In the above, dear Lutheran readers, we have offered you our plain advice, if you would like to know whose doctrine in the present controversy concerning predestination is Lutheran, and whose is not. We can assure you from experience that this advice has stood the test already in many cases. Examine it, therefore, and if you find it good, follow it! But if someone offers you another advice as a better one, I beseech you: Examine it also and inquire with care, whether that advice really is a better one! For not every advice is a better one, which is recommended as a better one. When, for instance, in Luther’s days a controversy had arisen concerning the meaning of Christ’s words: “This is my body,” the fanatic Schwenkfeld desired also to offer a better advice than all the rest, for adjusting the controversy. But what was his advice? It was this: “We must pay no heed to these words: ‘This is my body,’ for they hinder the spiritual meaning!!” Of course, nowadays hardly any one will dare to offer so foolish an advice without disguise, but clothed in more subtle words this advice of Schwenkfeld is offered alas! only too often. We therefore warn you, dear Lutheran brethren!
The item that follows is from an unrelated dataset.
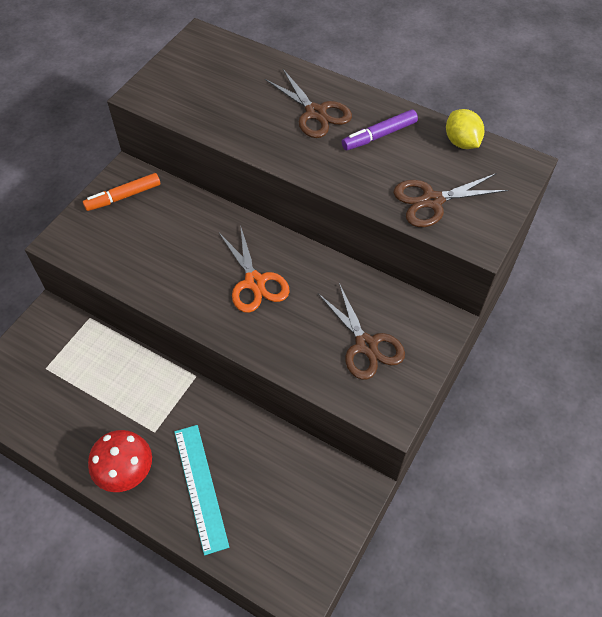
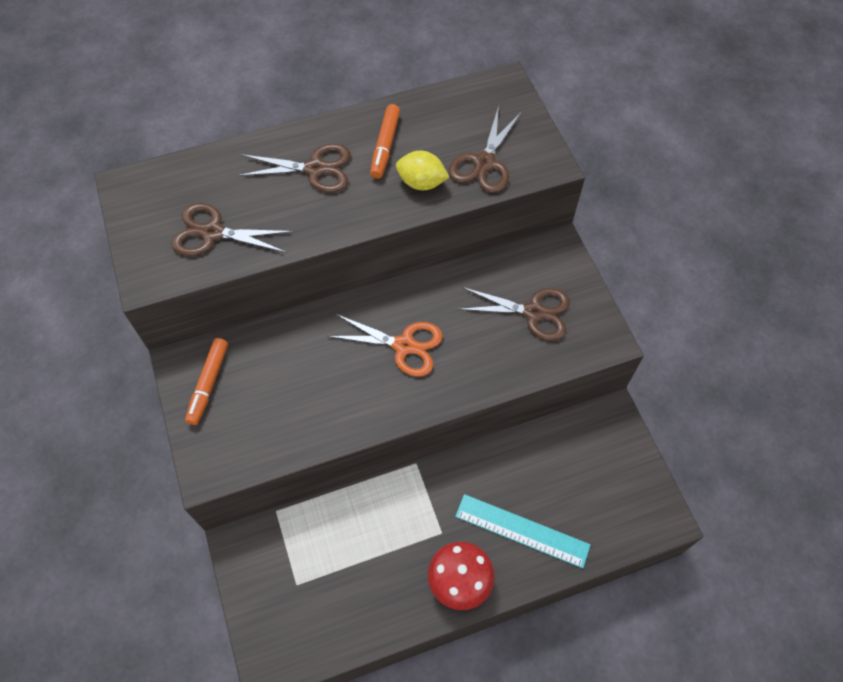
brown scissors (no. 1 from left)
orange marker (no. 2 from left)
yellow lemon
If any one advices [?] you not to be so very particular about the words of our Confession, and endeavors to prove by all kinds of crafty devices that the words of the Confession mean something else than they read, then think of Schwenkfeld!
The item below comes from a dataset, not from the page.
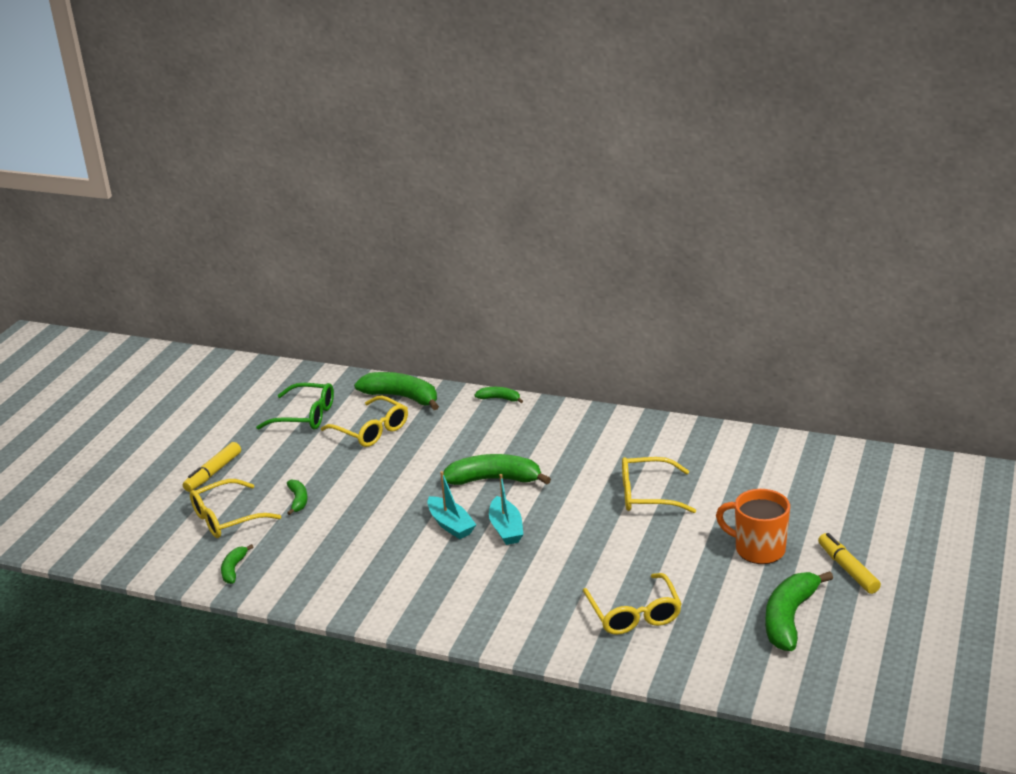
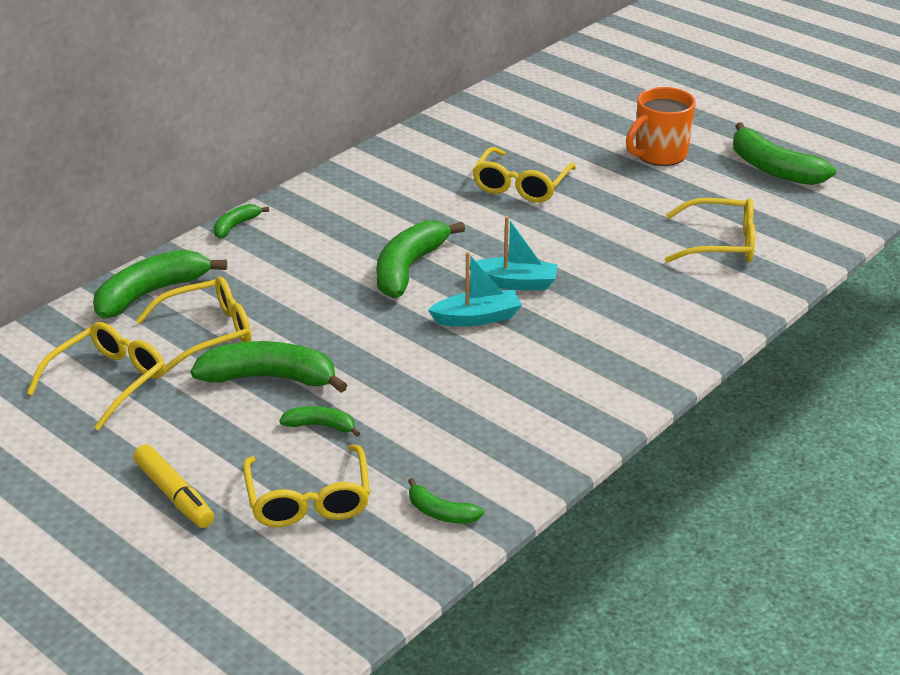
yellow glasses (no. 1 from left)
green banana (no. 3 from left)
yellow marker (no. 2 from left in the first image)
Perhaps you will say now: “But what after all is the true biblical-Lutheran doctrine concerning predestination? For shall I be anything the better for being able to confute all erroneous doctrines concerning this article, if I do not know what doctrine is the true one?” There you are quite right. We therefore intend, with the help of God, to issue soon a second tract on the doctrine concerning predestination and to expound the pure Lutheran doctrine concerning predestination in the most simple manner. For this purpose we ask you for your faithful prayer in the name of Jesus.